Cape Town, May 6 (DPA) Hosting the football World Cup is a “shot in the arm” for South Africa, as it still struggles to overcome deep-seated divisions, according to one of the country’s moral heavyweights, Archbishop emeritus Desmond Tutu.
In an exclusive interview with the German Press Agency (DPA) in here Wednesday, the 78-year-old Nobel peace laureate said he hoped the tournament would help repair the damage caused by a recent spate of divisive political rhetoric.
“It just gave us a good shot in the arm because we haven’t had, you know, this … feeling good about ourselves too much. There have been things that didn’t make you feel too thrilled,” said the outspoken bishop, who won the Nobel Prize in 1984 for his doctrine of peaceful resistance to apartheid.
Two years later, Tutu became the first black archbishop of Cape Town, at one point leading street demonstrations in his purple cassock. He retired in 1996.
He said the level of political discourse in the country has nosedived since the late 1990s, when Nelson Mandela was president.
“It’s really been gutter level, most of it,” Tutu said.
Without naming them, he took aim at the ruling African National Congress (ANC) and the populist leader of its Youth League, Julius Malema, over the resurrection of an anti-apartheid song that calls on blacks to “shoot the Boer (white farmer).”
When white supremacist leader Eugene Terreblanche was murdered on his farm in April, allegedly by two black workers, his supporters accused Malema of incitement for singing the song, which the ANC defended as being part of its heritage.
Tutu said there may have been a time when songs inciting violence “could be justified,” but coming 16 years after black South Africans gained their freedom, such songs were “thoroughly inappropriate.”

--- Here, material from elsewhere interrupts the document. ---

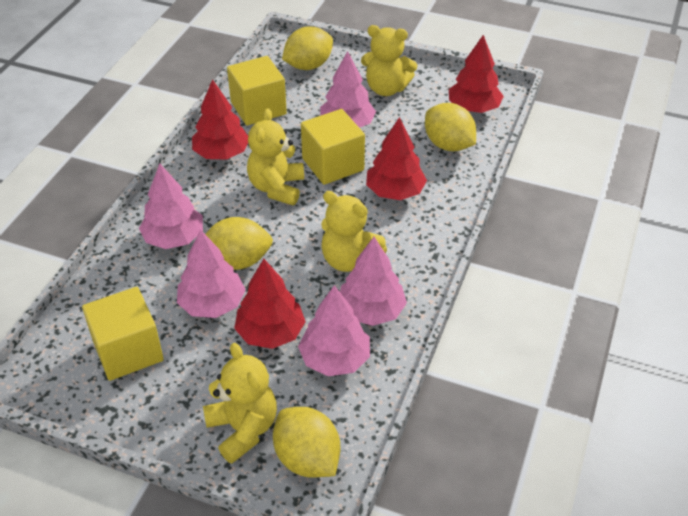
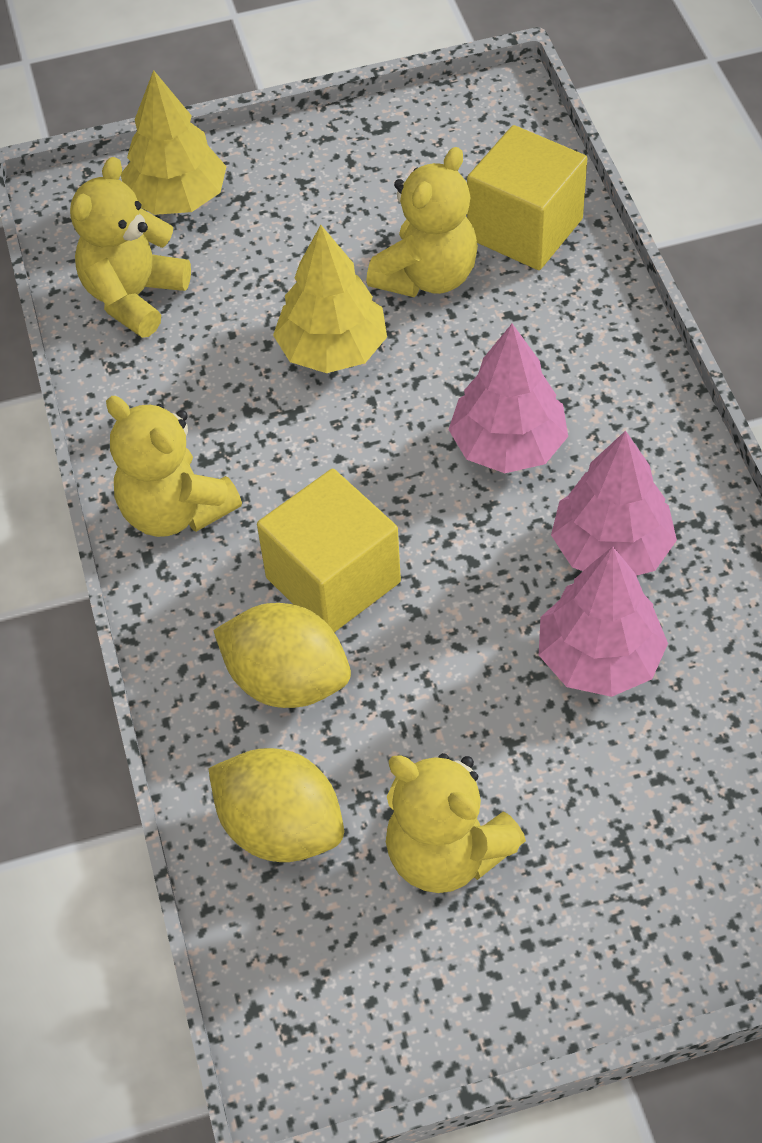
pink tree: 5 -> 3
red tree: 4 -> 0
yellow cube: 3 -> 2
yellow lemon: 4 -> 2
yellow tree: 0 -> 2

The World Cup, which kicks off June 11 in Johannesburg, could help put South Africa back on the path to racial reconciliation, the former head of the 1996-1998 Truth and Reconciliation Commission said.
“Sport does have that extraordinary capacity to unite people, it seems,” he said, recalling how black township dwellers joined in the celebrations when the virtually all-white South African team won the 1995 Rugby World Cup.
Analysts say stubbornly high levels of poverty and violent crime have contributed to the erosion of that feel-good factor in recent years.
While a politically connected few have become fabulously wealthy, mostly through dealings with government, millions of people in the country of 48 million still live in tin shacks, without water or sanitation.
Using the biblical analogy of the Israelite exodus from Egypt, Tutu said: “We all left the house of bondage, we all crossed the Red Sea and we traversed the wilderness, but only some have crossed the Jordan into the Promised Land. And that’s a sadness.”
At the same time, South Africa has achieved “many good things” in 16 years of democracy, Tutu said.
“It’s amazing that we can still have the stability that we have,” he said, taking heart in the number of people who “still want to make a go of it (unity).”
Despite threats from white extremists to avenge Eugenev Terreblanche’s killing in April – threats they later recanted – there had not been “a huge kerfuffle,” he pointed out.
Having had Mandela as the country’s first democratically elected president between 1994 and 1999 set the bar very high for South Africans, perhaps unrealistically so, Tutu said.
While the liberation leader, now 91, sought only forgiveness and reconciliation after 27 years in prison, “most us are not aware of how much apartheid damaged us,” Tutu said.
Germany is proof that reunification was never simple – even when reuniting people with a common ethnicity and language after a separation of half a century.
“The former East Germans have been alienated from their fellow Germans and more surprising is discovering they have a nostalgia for the GDR (Communist East Germany),” Tutu said.
“I had expected that barring a few exceptions, on the whole it was going to be a fairly straightforward business, but it isn’t,” he added.
In South Africa, people are also divided over the legacy of his TRC, which granted amnesty to the perpetrators of apartheid atrocities in return for an often unrepentant account of their deeds.
Tutu defended his work, saying simply: “Most of the people (victims and perpetrators) who went through the TRC are a great deal wholer.”